Today begins with this very uncomfortable scene.
The women go to the tomb with expectations. They expect to find a dead body. They expect to do what they feel called to do. They want to anoint this body. This is a gift that they want to give to Jesus. To have his body anointed, even though we know he was anointed. We had that scripture a couple weeks ago. With the woman who broke the bottle and poured the gnar all over his head. He was anointed for burial, but they needed to do something. So they go to the tomb and they have expectations.
They’re already thinking, how are we going to move the stone? But interestingly, they don’t bring anyone with them to do that. Probably because the ones that they know best are hiding, remember? Because they didn’t want to be picked up by the Romans. They didn’t want this to end the same way for them. So those guys are in a locked room, but they go because the Romans aren’t looking at them, and what they find does not meet their expectations.
Have you ever had one of those moments when you expected something to play out a certain way, and it didn’t?
It can be frustrating and confusing. Especially when you meet someone that you don’t know who they are or what they are. Maybe they’re an angel.
Somebody dressed in a white robe sitting in a cave by themselves saying his body was there but not anymore. The grave was not robbed. He has been raised. Can you imagine how scared they probably were?
But, I wonder if it isn’t in those moments when our expectations are thrown off, that we actually can have a God moment. A moment where we realize that God is present.
Then he says something very interesting, He says, Jesus goes ahead of you to Galilee. I think that that’s important because the Bible gives us little phrases and asks us to think deeper about them.
“He goes ahead of you.” It’s like a throwaway phrase. But it also means that he has already done everything that we would do. He has lived this life. He was born as a human. He experienced birth, growing up in this world, in his world, not ours. It’d be interesting to see what he would be like today, but he grew up in that world, and he experienced all the heartaches.
He knew what it would have been like to cut his finger or to touch something hot. And he has already died. He knows what it’s like.
Even worse, He knows what it’s like to have his best friends betray him, deny him, all of that, be hurt by those closest to us. I’m guessing some of us know what that’s like. But so does Jesus. And Jesus goes ahead.
That’s a clue. Galilee is where Mark’s gospel started with John the Baptizer. It’s like, go back to the beginning.
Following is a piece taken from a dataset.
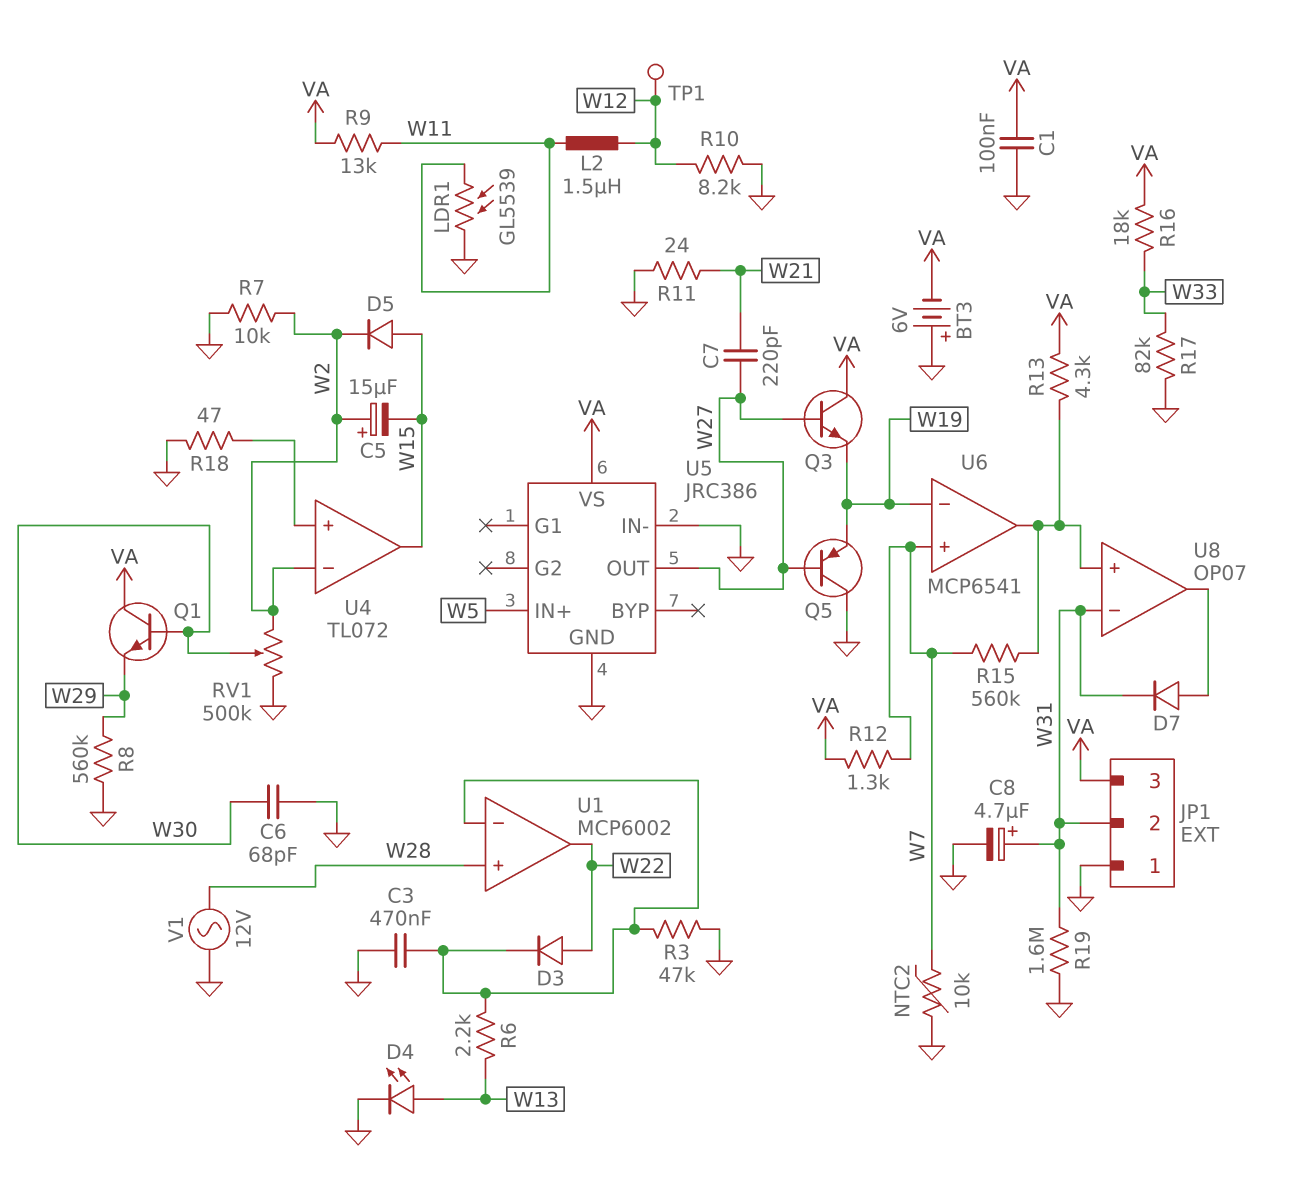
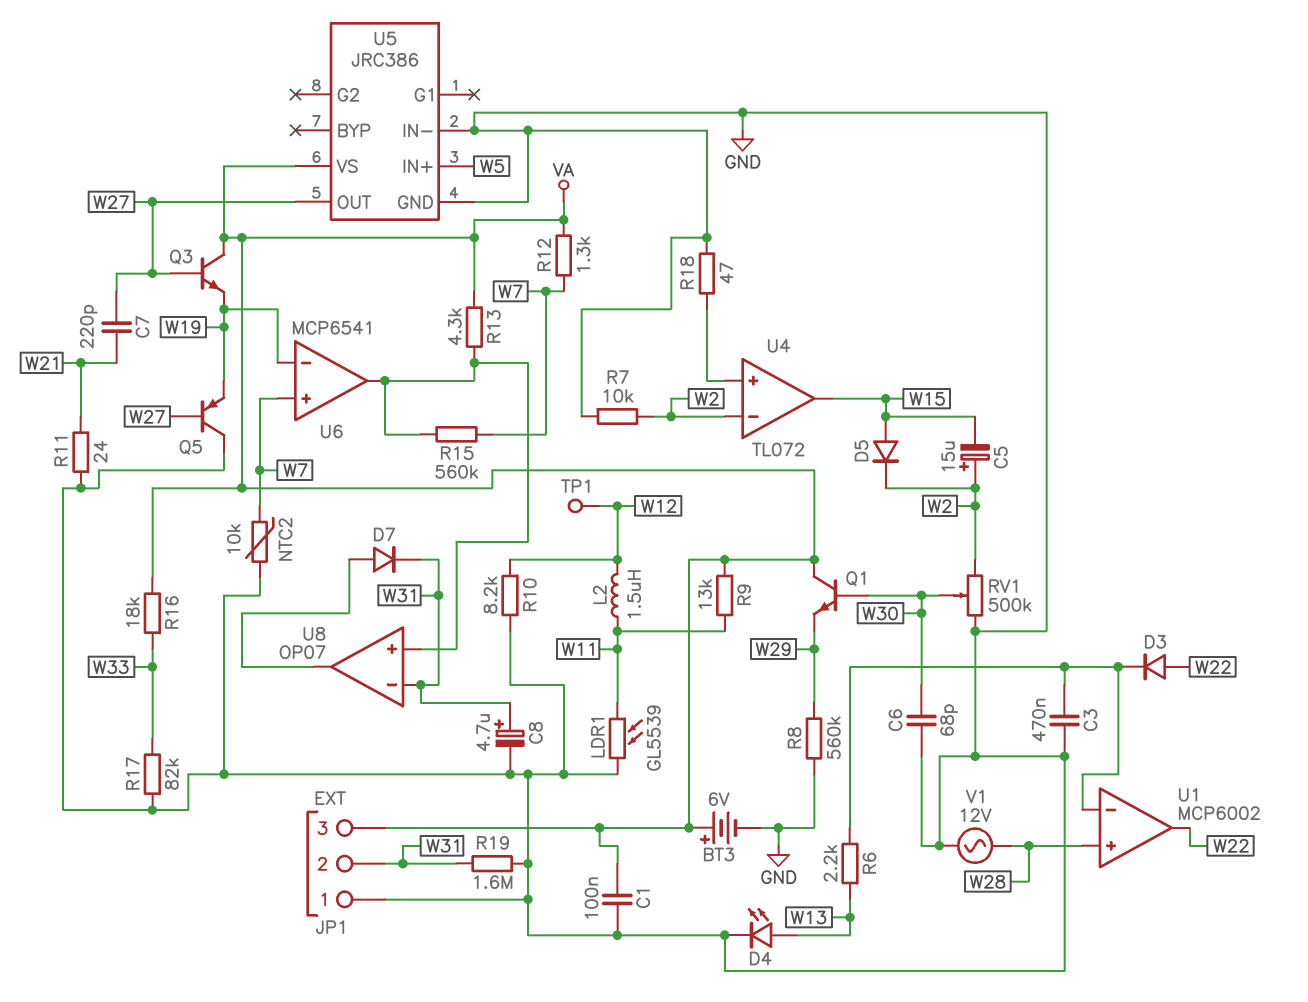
BT3: 6V (plus GND, minus VA) -> 6V (plus VA, minus GND)
R3: 47k (GND, U1/in-) -> none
This is typical for the Jewish people. Jewish people read through the Torah, what we call the first five books of the Old Testament, and when they read Deuteronomy, where Moses dies, then they go back to the beginning, and they start with Genesis 1 again.
So Mark is saying to us, it’s time to go back to the beginning and work through the story again, because you’ll hear things differently this time.
We are not the same people that we were last year. We haven’t read Mark since 2021. Are you different than you were on Easter of 2021? Do you remember Easter of 2021? I remember Easter of 2021. We were in the parking lot, and I ordered 200 cupcakes because I said we are going to come together and we are going to eat.
We have changed since 2021. We are a different people. Thanks be to God. Right? I don’t know how many of us want to relive ’20 and ’21.
We are called to be witnesses.
That’s what the people are. That’s what the women are called to be. And yes, Mark’s gospel doesn’t leave us feeling all warm and snuggly because it says they ran home and told no one.
But we know eventually they told somebody. Because we have the stories. We wouldn’t have the stories if they hadn’t. Right? They did eventually tell someone, but they didn’t tell that someone right away, and that’s okay.
If you’ve ever had an experience of a loved one coming back to let you know that they’re okay, most of us don’t talk about it, but you all tell me. So I know lots of those stories. You don’t want to admit it to each other, but I know lots of those stories.
We’re called to be the witnesses.
So how do we witness to Jesus? Life? We live it. We work for justice. We feed the person who’s hungry. We give water to the person who’s thirsty. We visit the person who’s imprisoned and we work to change systems so that when people are sick they don’t go unpaid. When people need medical care they get the care they need. That’s how we witness.
We recognize that we are meant to be the love and mercy of God present in this world.